= List of battalions of the Royal Scots =

This is a list of battalions of the Royal Scots, which existed as an infantry regiment of the British Army from 1633 to 2006.

==Original composition==
In 1881, under the Cardwell-Childers reforms of the British Armed Forces, one pre-existent militia and seven volunteer battalions of Edinburgh, Midlothian, Berwickshire, Haddingtonshire and Linlithgowshire were integrated into the structure of the Royal Scots. Volunteer battalions had been created in reaction to a perceived threat of invasion by France in the late 1850s. Organised as "rifle volunteer corps", they were independent of the British Army and composed primarily of the middle class. The only change to the regiment's structure during the period of 1881–1908, was the loss of the 1st Berwickshire Rifle Volunteer Corps, and the numbering of the remaining Rifle Volunteer Corps into Volunteer Battalions.

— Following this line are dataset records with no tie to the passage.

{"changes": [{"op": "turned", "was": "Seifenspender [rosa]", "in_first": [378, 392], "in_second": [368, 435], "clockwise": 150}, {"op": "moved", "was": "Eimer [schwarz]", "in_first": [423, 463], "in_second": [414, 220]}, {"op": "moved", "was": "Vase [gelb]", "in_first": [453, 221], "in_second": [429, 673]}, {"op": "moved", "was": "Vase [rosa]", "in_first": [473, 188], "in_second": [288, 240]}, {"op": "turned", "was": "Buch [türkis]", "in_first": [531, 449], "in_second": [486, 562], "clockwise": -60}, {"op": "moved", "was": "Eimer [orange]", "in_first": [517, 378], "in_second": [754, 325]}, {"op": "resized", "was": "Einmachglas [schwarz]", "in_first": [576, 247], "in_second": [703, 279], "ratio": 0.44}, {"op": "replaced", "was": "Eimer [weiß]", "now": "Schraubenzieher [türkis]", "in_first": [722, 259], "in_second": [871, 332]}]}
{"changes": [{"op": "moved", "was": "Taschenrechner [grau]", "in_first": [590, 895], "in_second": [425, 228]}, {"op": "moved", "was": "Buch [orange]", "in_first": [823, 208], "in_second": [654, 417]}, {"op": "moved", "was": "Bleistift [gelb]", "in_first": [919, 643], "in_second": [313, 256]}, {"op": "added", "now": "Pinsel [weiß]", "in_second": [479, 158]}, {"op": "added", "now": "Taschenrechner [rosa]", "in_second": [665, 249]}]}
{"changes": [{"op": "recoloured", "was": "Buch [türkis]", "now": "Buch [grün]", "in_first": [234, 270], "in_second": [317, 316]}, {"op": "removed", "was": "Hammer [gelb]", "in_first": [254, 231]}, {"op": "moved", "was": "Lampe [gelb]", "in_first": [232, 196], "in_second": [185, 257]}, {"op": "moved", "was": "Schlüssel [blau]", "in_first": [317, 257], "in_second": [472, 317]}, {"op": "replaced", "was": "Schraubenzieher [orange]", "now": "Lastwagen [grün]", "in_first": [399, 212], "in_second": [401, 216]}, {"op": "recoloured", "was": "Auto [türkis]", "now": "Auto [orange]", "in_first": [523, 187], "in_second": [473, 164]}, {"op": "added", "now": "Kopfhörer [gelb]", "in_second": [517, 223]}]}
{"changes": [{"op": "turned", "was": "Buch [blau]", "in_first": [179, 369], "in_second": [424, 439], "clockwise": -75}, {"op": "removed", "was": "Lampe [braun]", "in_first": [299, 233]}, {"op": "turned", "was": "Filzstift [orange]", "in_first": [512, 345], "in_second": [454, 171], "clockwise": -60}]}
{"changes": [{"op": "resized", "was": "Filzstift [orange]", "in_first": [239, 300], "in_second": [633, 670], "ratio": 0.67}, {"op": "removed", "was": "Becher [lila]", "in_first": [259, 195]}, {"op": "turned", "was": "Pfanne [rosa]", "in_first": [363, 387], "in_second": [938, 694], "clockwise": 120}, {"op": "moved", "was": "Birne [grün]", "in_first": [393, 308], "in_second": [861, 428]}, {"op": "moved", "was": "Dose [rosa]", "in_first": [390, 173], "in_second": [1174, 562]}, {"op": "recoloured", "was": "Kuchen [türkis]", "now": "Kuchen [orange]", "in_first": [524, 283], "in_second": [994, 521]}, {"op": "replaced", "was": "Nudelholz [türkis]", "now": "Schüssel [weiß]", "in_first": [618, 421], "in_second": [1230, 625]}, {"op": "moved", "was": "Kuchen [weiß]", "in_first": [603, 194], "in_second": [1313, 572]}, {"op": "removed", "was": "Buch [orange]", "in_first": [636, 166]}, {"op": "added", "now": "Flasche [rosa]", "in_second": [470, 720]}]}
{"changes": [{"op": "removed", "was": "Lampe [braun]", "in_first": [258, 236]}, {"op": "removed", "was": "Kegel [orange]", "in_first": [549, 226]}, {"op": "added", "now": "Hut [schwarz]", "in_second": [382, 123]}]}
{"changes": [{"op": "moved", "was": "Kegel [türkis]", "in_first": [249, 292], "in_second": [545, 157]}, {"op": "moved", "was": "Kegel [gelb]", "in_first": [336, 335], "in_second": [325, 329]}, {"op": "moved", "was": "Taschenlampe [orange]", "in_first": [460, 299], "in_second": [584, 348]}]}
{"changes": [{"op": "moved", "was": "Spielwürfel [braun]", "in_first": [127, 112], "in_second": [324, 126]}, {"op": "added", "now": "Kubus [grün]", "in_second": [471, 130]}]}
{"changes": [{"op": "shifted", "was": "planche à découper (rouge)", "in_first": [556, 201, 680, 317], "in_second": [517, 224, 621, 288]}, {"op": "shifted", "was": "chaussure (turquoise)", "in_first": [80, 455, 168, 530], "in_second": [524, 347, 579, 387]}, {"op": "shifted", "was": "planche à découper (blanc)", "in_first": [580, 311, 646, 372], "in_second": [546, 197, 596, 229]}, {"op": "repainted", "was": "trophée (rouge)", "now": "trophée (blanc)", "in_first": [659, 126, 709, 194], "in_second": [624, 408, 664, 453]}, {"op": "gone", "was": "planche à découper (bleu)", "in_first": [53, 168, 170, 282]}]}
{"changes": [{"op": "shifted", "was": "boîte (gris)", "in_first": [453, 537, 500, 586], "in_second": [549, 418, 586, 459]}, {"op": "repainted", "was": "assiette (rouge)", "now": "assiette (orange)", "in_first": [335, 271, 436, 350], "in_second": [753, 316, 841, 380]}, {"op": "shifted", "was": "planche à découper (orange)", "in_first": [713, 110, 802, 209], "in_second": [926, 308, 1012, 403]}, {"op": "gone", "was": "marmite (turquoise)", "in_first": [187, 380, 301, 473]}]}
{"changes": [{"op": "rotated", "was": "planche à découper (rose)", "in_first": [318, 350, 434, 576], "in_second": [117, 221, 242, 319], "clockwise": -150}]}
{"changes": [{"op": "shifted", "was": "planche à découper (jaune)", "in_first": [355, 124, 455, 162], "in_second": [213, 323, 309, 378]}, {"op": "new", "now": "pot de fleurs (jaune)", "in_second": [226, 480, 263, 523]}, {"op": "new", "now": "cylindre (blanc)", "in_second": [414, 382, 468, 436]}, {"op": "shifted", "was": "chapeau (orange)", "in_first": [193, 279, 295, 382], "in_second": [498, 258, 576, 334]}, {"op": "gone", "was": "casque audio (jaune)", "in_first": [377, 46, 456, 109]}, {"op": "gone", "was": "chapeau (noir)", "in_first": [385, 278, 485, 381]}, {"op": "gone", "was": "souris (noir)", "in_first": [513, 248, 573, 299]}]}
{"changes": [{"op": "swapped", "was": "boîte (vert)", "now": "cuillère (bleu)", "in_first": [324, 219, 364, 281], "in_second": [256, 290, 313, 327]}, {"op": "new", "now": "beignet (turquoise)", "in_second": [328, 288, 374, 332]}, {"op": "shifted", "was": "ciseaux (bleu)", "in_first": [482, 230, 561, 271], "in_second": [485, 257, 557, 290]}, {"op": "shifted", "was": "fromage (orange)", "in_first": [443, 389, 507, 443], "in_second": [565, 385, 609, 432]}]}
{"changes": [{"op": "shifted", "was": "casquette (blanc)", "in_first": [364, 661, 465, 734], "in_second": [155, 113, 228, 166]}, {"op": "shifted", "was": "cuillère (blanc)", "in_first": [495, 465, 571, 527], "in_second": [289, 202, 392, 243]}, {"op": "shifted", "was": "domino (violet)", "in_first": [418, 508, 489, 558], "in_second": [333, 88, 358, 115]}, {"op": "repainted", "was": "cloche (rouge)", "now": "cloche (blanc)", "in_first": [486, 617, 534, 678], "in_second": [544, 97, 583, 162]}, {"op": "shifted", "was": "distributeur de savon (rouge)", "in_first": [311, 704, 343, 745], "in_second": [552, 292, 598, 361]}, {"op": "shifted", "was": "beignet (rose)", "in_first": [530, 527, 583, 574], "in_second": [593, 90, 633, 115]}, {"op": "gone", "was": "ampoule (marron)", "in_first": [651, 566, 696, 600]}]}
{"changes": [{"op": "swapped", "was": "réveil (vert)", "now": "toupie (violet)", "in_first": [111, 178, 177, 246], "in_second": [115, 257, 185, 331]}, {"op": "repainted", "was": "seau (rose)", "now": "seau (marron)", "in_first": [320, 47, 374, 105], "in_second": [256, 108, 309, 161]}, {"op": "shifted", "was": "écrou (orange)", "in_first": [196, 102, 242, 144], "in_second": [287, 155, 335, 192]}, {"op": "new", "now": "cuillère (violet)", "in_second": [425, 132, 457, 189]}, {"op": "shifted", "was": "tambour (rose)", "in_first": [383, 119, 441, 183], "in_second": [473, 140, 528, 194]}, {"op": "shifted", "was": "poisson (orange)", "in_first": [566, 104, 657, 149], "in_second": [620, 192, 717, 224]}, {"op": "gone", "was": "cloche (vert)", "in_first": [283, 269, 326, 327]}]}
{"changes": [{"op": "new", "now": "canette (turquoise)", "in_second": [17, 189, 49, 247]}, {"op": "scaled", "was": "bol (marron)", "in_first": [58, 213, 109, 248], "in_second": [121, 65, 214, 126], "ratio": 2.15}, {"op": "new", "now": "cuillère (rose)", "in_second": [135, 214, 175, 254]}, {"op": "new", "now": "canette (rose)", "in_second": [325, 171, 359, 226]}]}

| Battalion | Formed | Formerly |
Regular
| 1st | 1625 |  |
| 2nd | 1686 |  |
| 3rd | 1804 (disbanded 1817) |  |
| 4th | 1804 (disbanded 1816) |  |
Militia
| 3rd (Militia) | 1798 | Queen's Edinburgh Light Infantry Militia |
Volunteers
| 1st Volunteer | 1859 | 1st Battalion, 1st Edinburgh (City) Rifle Volunteer Corps |
| 2nd Volunteer | 1865 | 2nd Battalion, 1st Edinburgh (City) Rifle Volunteer Corps |
| 3rd Volunteer | 1888 |  |
| 4th Volunteer | 1859 | 2nd Edinburgh (City) Rifle Volunteer Corps |
| 5th Volunteer | 1859 | 1st Midlothian (Leith) Rifle Volunteer Corps |
| 6th Volunteer | 1860 | 2nd Midlothian (Midlothian and Peebles-shire) Rifle Volunteer Corps |
| 7th Volunteer | 1860 | 1st Haddington Rifle Volunteer Corps |
| 8th Volunteer | 1860 | 1st Linlithgowshire Rifle Volunteer Corps |
| 9th (Highlanders) Volunteer | 1900 |  |

==Reorganisation==

The Territorial Force (later Territorial Army) was formed in 1908, which the volunteer battalions joined, while the militia battalions transferred to the "Special Reserve". All volunteer battalions were renumbered to create a single sequential order.

| Battalion | Formerly |
|---|---|
| 4th (Queen's Edinburgh Rifles) | 1st Volunteer Battalion (along with elements of 3rd Volunteer Battalion) |
| 5th (Queen's Edinburgh Rifles) | 2nd Volunteer Battalion (along with elements of 3rd Volunteer Battalion) |
| 6th | 4th Volunteer Battalion |
| 7th | 5th Volunteer Battalion |
| 8th | 6th Volunteer Battalion |
| 9th (Highlanders) | 9th Volunteer Battalion (Highlanders) |
| 10th (Cyclist) | 8th Volunteer Battalion |

==First World War==

The Royal Scots fielded 35 battalions and lost 11,213 officers and other ranks during the course of the war. The regiment's territorial components formed duplicate second and third line battalions. As an example, the battalions of the 4th King's were numbered as the 1/4th, 2/4th, and 3/4th respectively. Many battalions of the Royal Scots were formed as part of Secretary of State for War Lord Kitchener's appeal for an initial 100,000 men volunteers in 1914. They were referred to as the New Army or Kitchener's Army. The 15th to 18th King's, New Army "Service" battalions, were referred to as the "Pals" because they were predominantly composed of colleagues. The Volunteer Training Corps were raised with overage or reserved occupation men early in the war, and were initially self-organised into many small corps, with a wide variety of names. Recognition of the corps by the authorities brought regulation and as the war continued the small corps were formed into battalion sized units of the county Volunteer Regiment. In 1918 these were linked to county regiments.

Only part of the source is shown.